We will provide updates regarding these important cases in future newsletters.
Neighborhood Law Corps wins trial against massage business that operated as a front for sex trafficking
This month, the City Attorney's Neighborhood Law Corps won a lawsuit against an illicit massage business that operated in East Oakland as a front for sex trafficking.
Alameda County Superior Court Judge Evelio Grillo's February 10 final judgment permanently bars the owners and operators of the former Oak Massage Spa on Edgewater Drive from running any business in Alameda County that offers massage or "adult" services, and further orders the defendants to pay the City a total of $484,966.20 in civil penalties, abatement costs and attorney’s fees.
We sued the Oak Massage Spa in January 2017 after police investigations determined that the business was in reality a brothel. In addition, one person reported to police that he was sexually assaulted at the business.

The business closed almost immediately after we filed our lawsuit. Typically, the individuals running illicit massage businesses agree to settle lawsuits in order to avoid a trial. In this case, defendants decided to go to trial, and lost decisively.
Over the years, my Office has filed numerous civil lawsuits against businesses that are part of the criminal sex trafficking industry – and against the property owners who rent to those businesses. We have worked with the City Administrator’s Office and OPD to close about 25 illicit massage businesses where police found evidence of trafficking, and we have collected more than $1 million in penalties, fees and settlements from the owners, operators and landlords profiting from this industry of abuse (not counting the above judgment). Sadly, the sexual exploitation of women and girls remains a crisis in our city.

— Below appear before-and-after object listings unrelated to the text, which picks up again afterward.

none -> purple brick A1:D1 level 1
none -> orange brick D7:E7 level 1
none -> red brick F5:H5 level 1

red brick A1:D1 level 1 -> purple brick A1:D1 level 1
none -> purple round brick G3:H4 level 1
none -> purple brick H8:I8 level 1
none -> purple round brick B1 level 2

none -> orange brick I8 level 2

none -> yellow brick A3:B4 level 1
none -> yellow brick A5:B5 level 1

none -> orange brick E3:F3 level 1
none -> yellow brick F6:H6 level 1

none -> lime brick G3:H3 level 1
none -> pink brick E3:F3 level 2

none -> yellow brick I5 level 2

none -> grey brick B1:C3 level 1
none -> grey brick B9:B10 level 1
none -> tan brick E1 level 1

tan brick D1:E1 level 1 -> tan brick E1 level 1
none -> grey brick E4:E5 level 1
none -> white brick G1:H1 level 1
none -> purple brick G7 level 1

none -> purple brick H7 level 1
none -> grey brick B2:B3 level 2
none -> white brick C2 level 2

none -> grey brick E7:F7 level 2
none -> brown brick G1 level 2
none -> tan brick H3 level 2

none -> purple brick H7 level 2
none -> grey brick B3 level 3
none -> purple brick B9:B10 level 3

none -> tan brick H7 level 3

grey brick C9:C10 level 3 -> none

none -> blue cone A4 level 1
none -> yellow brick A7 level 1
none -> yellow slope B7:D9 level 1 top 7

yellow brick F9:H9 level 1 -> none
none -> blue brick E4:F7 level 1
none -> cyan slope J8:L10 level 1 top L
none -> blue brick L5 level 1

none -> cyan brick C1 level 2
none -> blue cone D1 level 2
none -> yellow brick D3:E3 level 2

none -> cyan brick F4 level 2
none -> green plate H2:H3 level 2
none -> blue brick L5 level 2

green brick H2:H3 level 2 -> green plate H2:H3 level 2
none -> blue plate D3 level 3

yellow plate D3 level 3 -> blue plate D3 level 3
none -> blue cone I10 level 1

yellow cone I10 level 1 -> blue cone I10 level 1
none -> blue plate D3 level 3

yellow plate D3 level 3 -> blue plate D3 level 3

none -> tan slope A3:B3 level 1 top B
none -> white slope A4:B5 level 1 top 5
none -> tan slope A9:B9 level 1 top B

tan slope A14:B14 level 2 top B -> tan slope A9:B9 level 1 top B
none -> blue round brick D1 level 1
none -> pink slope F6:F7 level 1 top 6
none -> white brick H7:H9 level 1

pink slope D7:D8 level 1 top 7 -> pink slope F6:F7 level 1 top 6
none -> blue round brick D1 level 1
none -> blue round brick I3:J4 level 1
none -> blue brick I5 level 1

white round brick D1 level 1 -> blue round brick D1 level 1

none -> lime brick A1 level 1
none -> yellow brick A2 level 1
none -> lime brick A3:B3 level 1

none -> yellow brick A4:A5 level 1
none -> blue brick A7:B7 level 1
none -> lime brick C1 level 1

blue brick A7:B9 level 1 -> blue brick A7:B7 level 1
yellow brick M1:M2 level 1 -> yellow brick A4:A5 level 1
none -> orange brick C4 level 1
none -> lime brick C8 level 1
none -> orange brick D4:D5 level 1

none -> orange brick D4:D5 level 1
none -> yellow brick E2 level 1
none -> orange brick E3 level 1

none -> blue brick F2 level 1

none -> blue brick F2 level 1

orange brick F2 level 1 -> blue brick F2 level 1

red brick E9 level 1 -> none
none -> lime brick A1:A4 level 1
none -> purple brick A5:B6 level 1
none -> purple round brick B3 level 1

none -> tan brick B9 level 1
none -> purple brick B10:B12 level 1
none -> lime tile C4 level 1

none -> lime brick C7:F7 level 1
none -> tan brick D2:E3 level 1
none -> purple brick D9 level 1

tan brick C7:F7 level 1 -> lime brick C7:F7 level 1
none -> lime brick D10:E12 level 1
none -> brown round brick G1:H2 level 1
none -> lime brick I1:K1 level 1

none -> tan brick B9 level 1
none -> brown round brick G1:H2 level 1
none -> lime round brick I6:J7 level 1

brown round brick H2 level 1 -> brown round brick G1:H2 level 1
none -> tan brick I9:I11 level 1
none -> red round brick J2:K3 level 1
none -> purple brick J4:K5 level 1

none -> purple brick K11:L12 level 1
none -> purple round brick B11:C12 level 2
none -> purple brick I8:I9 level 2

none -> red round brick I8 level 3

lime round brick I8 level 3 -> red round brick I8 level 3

Police say women working in these businesses often are brought to the U.S. from overseas with limited financial resources, speaking little or no English, and are then coerced into becoming sex workers in places like the Oak Massage Spa.
One of the owners of the Oak Massage Spa, an Orange County man named  Hiroshi Odashima , has an extensive history of opening illegal massage parlors in Oakland and across the state. We have named Mr. Odashima as a defendant in two other lawsuits we filed to shut down illegal massage businesses. Those two lawsuits resulted in settlements of $267,500 and $200,000, respectively. Mr. Odashima is now personally liable for paying about $700,000 to the City as result of our lawsuits.
In his Statement of Decision , Judge Grillo noted that this was the first case brought to trial under the Oakland Massage Ordinance, and that the public benefit of the verdict is considerable.
"As was established during this case and at trial, human trafficking through the subterfuge of illicit massage parlors was and remains a serious problem throughout the City of Oakland and in other municipalities," Judge Grillo wrote. "Investigating and prosecuting these types of cases required extraordinary effort and results are hard to achieve ... this type of case provides substantial health, safety and welfare benefits to members of the public generally, and to the women who are brought into illicit massage parlors, many of them from overseas, and who become entrapped in a criminal enterprise."
Judge Grillo also acknowledged the skill of the attorneys who handled the case: Neighborhood Law Corps attorneys Jax Harris and David Gomez , Deputy City Attorney Malia McPherson and former Neighborhood Law Corps attorneys Farrah Hussein and Patrick Bears .
I am grateful and wish to thank these attorneys and the other members of my team who worked on this case and our other anti-trafficking cases. We will continue to do everything in our power to disrupt and shut down this criminal industry in our town.